Each of the nine Inconel and inert samplers is rated for 400°F and 20,000-psi service and allows collecting of a 400-cc sample, which is kept monophasic by the exertion of nitrogen pressure.
The system is flexible, allowing the capture of one to nine samples. Several features have been added to improve sample quality and prompt interpretation of the tool performance. For example, the sample piston has a junk chamber for isolating the initial surge of potentially non-representative fluid during sample capture. The sample piston also has a position-location feature, which allows its location to be tracked by non-invasive means. Consequently, within minutes of the recovered sampler being set down on the rig floor, a reasonable understanding of the success of the sampling program can be determined (Figure 5).
Ocean floor equipment
Both 10,000-psi and 15,000-psi equipment are available for HPHT operations. Selection criterion is the maximum differential pressure. Another consideration will be generated from the tubing pressure tests. Equipment operated by electric line is used most often in deepwater operations because of the system’s capability for quick response when disconnection is required.
Another important issue is the flowing temperature at the disconnection point since subsea equipment is designed for low ocean-floor temperatures and could be impacted seriously by flowing temperatures greater than the designated operational limit.
Surface equipment
Selection criteria for surface equipment are based on their pressure rating compared with the maximum pressures that could be reached at surface during the different operations.
Coiled-tubing operations
The main criterion to assess is the maximum cut capability of the subsea test tree.
Operational considerations
Different parameters and operations should be considered and evaluated:
- Flowing and static gradient temperature calculations to determine influence on equipment located at the sea bed.
- Reverse/direct circulation operations to establish string-length changes or seal-length design when a permanent packer is used.
- Testing of the string operations. This allows identifying how the pressure test could affect the tubing tensile capacity.
- Operations that could have an empty string. This is to identify potential possibility of collapse, especially in gas wells with poor production or when N2 is used to reduce the hydrostatic pressure inside the string. Another important factor is that weight on the packer could be increased as a result of an empty or near-empty work string. This results in a generation of forces acting on the entire system that could create damages on the casing, if not properly supported.
Quality control issues
Main requirements are the following:
- DS-1 inspection.
- Pressure testing to guarantee operability of the tools.
- Tools used to apply torque to avoid damages on the equipment.
Conclusions
Design criteria and planning steps are critical for successful well testing operations in deepwater environments.
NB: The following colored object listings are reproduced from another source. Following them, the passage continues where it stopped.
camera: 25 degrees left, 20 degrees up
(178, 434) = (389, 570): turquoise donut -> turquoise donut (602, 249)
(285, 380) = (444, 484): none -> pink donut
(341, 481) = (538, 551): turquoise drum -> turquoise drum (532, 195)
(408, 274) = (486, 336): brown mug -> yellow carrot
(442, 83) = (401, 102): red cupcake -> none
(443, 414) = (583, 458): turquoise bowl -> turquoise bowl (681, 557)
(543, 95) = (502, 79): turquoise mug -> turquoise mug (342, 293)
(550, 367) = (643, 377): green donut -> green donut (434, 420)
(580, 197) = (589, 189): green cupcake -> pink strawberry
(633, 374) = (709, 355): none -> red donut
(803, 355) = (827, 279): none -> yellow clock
Following are factors key to evaluation operations:
- Exposure time to high temperatures is critical for electronic equipment, elastomers and explosives.
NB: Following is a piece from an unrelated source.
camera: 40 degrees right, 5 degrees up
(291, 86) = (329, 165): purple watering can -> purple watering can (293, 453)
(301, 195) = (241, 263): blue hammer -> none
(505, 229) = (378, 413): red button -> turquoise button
- Weather conditions can have significant impact on the time needed for testing operations. It can affect the duration of equipment exposure to extreme conditions, especially with temperature.
- Simulations will deliver a clear idea of the events that could happen. This allows assessment of whether proposed equipment will meet job requirements.
Viton is a trademark of the Dupont Company. Chemraz is a registered trademark of the Greene Tweed Company. Aflas is a registered trademark of the Asahi Glass Co. Armada Sampling System is a registered trademark of Halliburton.
This article is based on a presentation at the 2008 Drilling Engineering Association Workshop & Exhibition, 17-18 June, Galveston, Texas.